Snapdragon X2 Plusには、CPUが10コアのX2P-64-100と、6コアのX2P-42-100の2種類のSKUが用意されており、すでに発表済みのSnapdragon X2 Elite Extreme/X2 Eliteの2SKUと合わせて4つが揃ったことになる。
Qualcommが2023年に発表した「Snapdragon Xシリーズ」には、最上位のSnapdragon X Elite、ミドルレンジのSnapdragon X Plus、ローエンドのSnapdragon Xという3つのサブブランドが用意されており、価格帯を分けることでより幅広い市場のノートPCに対応できるようになっていた。
昨年9月のSnapdragon Summit 2025で発表された「Snapdragon X2シリーズ」では、Snapdragon X2 Elite Extreme、Snapdragon X2 Eliteという最上位の「Elite」は発表されていたが、今回になってミドルレンジのX2 Plusが出てきたかたちとなる。
上位モデルとの大きな違いはCPUコアの構成とGPUだ。10コアとなるX2P-64-100は、プライムコアが6コア、パフォーマンスコアが4コアとなっており、X2 Eliteの「X2E-80-100」の12コア(6プライムコア、6パフォーマンスコア)と差別化されている。X2P-42-100はプライムコアが6コアになっており、パフォーマンスコアは搭載されていない。
GPU(Adreno X2)は、X2 Elite Extreme/X2 EliteがX2-90/85となっているのに対して、X2 PlusではX2-45だ。Adreno X2ではスライスと呼ばれるGPUの演算器などが1つのブロックにまとめられており、そのスライス単位で増減できるようなアーキテクチャになっている。
Qualcommによれば、今回のX2 PlusのX2-45ではスライスが2スライスになっており、X2-90/85の3スライスと比較して、演算器などがざっくり3分の2になっていることが違いとなる。
10コアのSnapdragon X2 Plus(X2P-64-100)は、従来世代となるSnapdragon X Plus(X1P-64-100)と比較して、CPUのシングルスレッド性能が35%、マルチスレッド性能が17%、GPU性能が29%、NPU性能が78%向上しており、電力効率は43%向上しているという。
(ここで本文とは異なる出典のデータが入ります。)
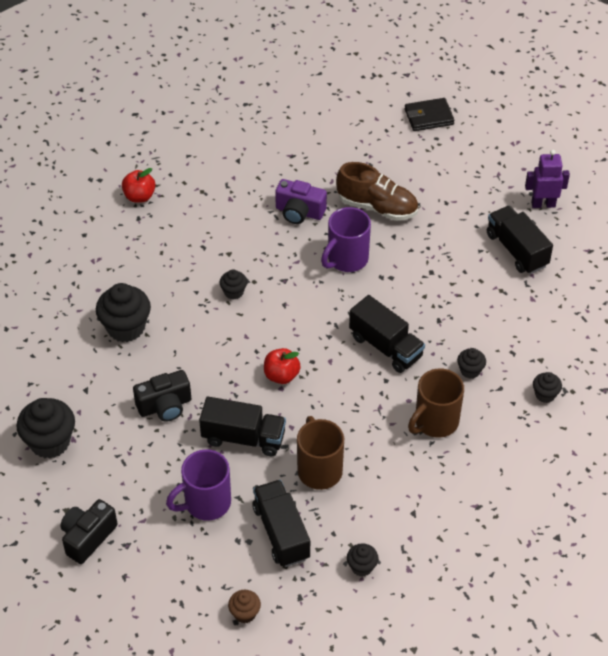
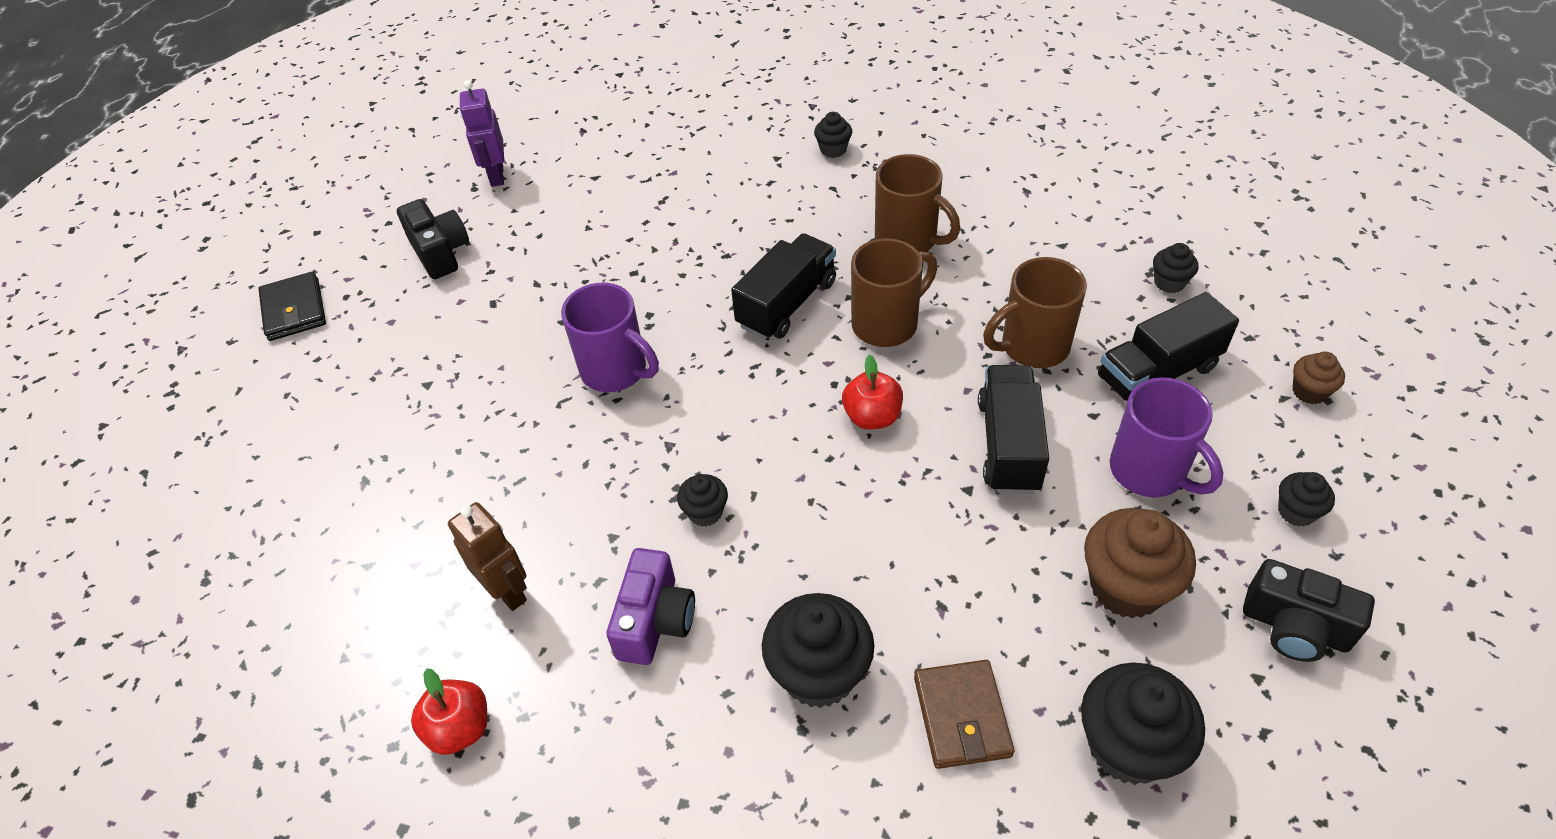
camera: 95 degrees left, 0 degrees up
(86, 380) = (962, 716): none -> brown wallet
(134, 468) = (1126, 586): none -> brown cupcake
(165, 406) = (982, 567): black camera -> black camera (440, 252)
(207, 212) = (507, 591): none -> brown robot
(299, 212) = (509, 448): purple camera -> purple camera (655, 621)
(356, 396) = (887, 324): none -> brown mug
(377, 207) = (498, 348): brown shoe -> none
(470, 371) = (810, 216): black cupcake -> black cupcake (1296, 511)
(517, 250) = (585, 193): black truck -> none

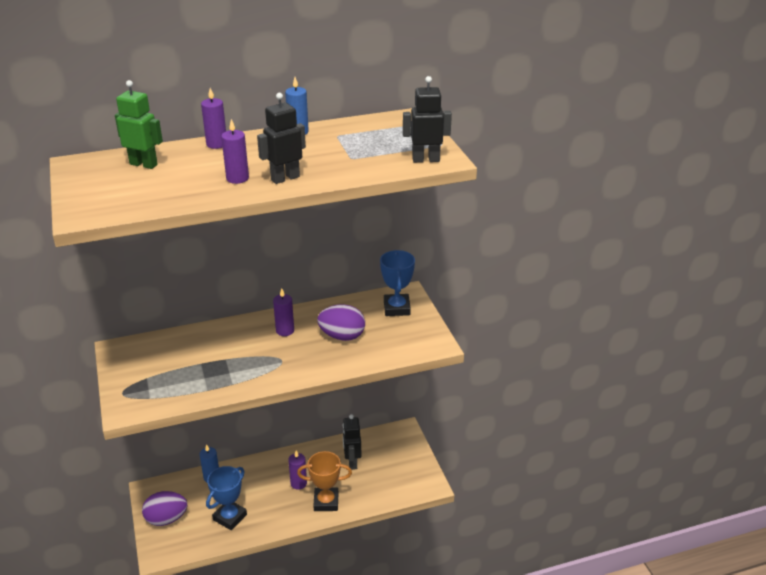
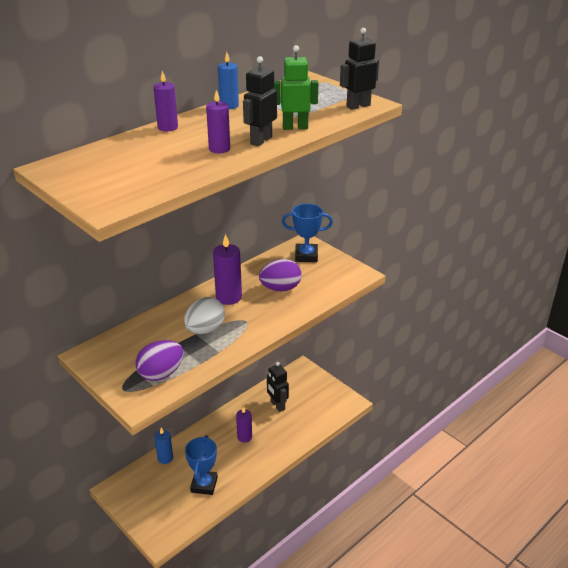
camera: 25 degrees left, 0 degrees up
(144, 164) = (118, 155): green robot -> green robot (295, 127)
(166, 519) = (147, 507): purple egg -> purple egg (161, 374)
(237, 357) = (205, 329): none -> white egg
(285, 330) = (229, 297): purple candle -> purple candle, size x1.53
(326, 502) = (277, 443): orange trophy -> none
(396, 308) = (306, 256): blue trophy -> blue trophy turned 60 degrees counterclockwise

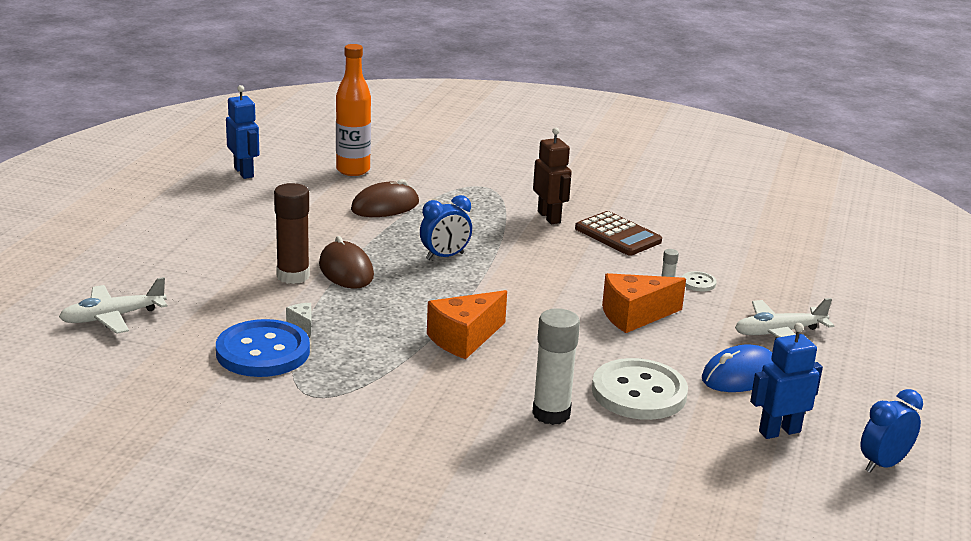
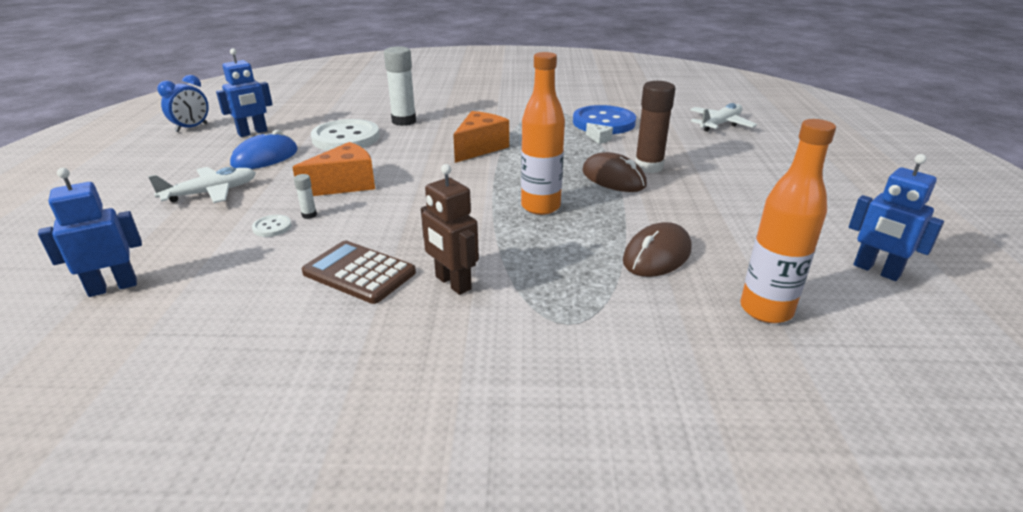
camera: 165 degrees right, 5 degrees up
(445, 256) = (540, 207): blue clock -> orange bottle
(803, 258) = (113, 287): none -> blue robot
6コアのSnapdragon X2 Plus(X2P-42-100)は、Snapdragon X Plus(比較対象のSKUは不明)と比較してシングルスレッドが35%、マルチスレッドが10%、GPU性能は29%、NPUは78%性能が向上していると説明されている。
Qualcommによれば、Snapdragon X2 Plusを搭載したノートPCは、2026年の前半中にOEMメーカーなどから出荷が開始される見通しであるという。
今回のCESでは、Snapdragon X2シリーズを搭載したデバイスが多数発表される予定になっているが、そのパートナーとして選ばれたのがHPだ。
HPはQualcommの発表に合わせて、Snapdragon X2 Eliteを搭載した「HP OmniBook Ultra 14」を発表している。特徴的なのはNPUの性能が85TOPSに高められた特別なSKUが採用されていることだ。
HPによれば、85TOPSのSnapdragon X2 Eliteは、18コアのX2E-90-100、12コアのX2E-84-100で、いずれもNPUが85TOPSになっている。HPが発表したスペックとQualcommが発表した標準スペックの違いを表にすると以下のようになる。
HPは以前にもRyzen AI 300シリーズを採用するときに、NPUの性能を55TOPSに引き上げたHP向けの特別SKUを提供してもらった例がある。また、Qualcomm自身も、Surfaceに採用されたMicrosoftブランドのSQ1/SQ2で、クロック周波数を高めたバージョンをMicrosoftに提供した例がある。今回の両者の提携はそうした過去の延長線上にある取り組みと言えるだろう。
前述の通り、Snapdragon X2 Plusは、2つのSKUから構成されており、10コア(6プライムコア、4パフォーマンスコア)のX2P-64-100、6コア(プライムコアのみ)のX2P-42-100がある。
そして今回、10コア版のX2P-64-100を搭載したQualcommのリファレンスデザイン機を利用したベンチマーク結果が公開された。
Cinebench 2024のシングルスレッドはSnapdragon X2 Elite ExtremeのX2E-96-100が161~162であるのに対して、Snapdragon X2 PlusのX2P-64-100は134となっており、このあたりはクロック周波数の差と考えられる。
マルチスレッドのほうはX2E-96-100が1842~1956で、X2P-64-100は半分程度の993-1015になっている。このあたりはコア数の違いだと理解できる。
GPUテストの3DMarkの結果も同様で、Solar Bayも、3DMarkのSteel Nomad LightもSnapdragon X2 Eliteに比べて、Snapdragon X2 Plusはおおむね3分の2程度になっており、こちらはシンプルにスライス数が減ったためだと考えられる。
なお、Microsoft Officeを利用したProcyon/Office Productivityではあまり性能は落ちていない。こちらはどちらかと言うと、シングルスレッド時の性能とメモリレイテンシが効いているテストであるため、Cinebenchのシングルスレッドの結果と同じような結果になっていると考えられる。
なお、QualcommはSnapdragon X2 Plusのダイが、Snapdragon X2 Eliteのダイとは別のダイかどうかについて「ノーコメント」と述べたが、ベンチマークを公開した場ではSnapdragon X2 Plusのリアルなダイを公開している。同所にはSnapdragon X2 Elite Extremeのパッケージも用意されており、直接大きさを比較可能だった。
それを見る限り、Snapdragon X2 Elite Extreme(X2E-96-100)に搭載されているダイ(パッケージの違いはあるがほかのSnapdragon X2 EliteのSKUでも同じダイだと考えられる)は、Snapdragon X2 Plus(X2P-64-100)のダイに比べて大きかった。このため、Snapdragon X2 Plusのダイは、ミドルレンジ用に開発されたより小型のダイだと考えて良いだろう。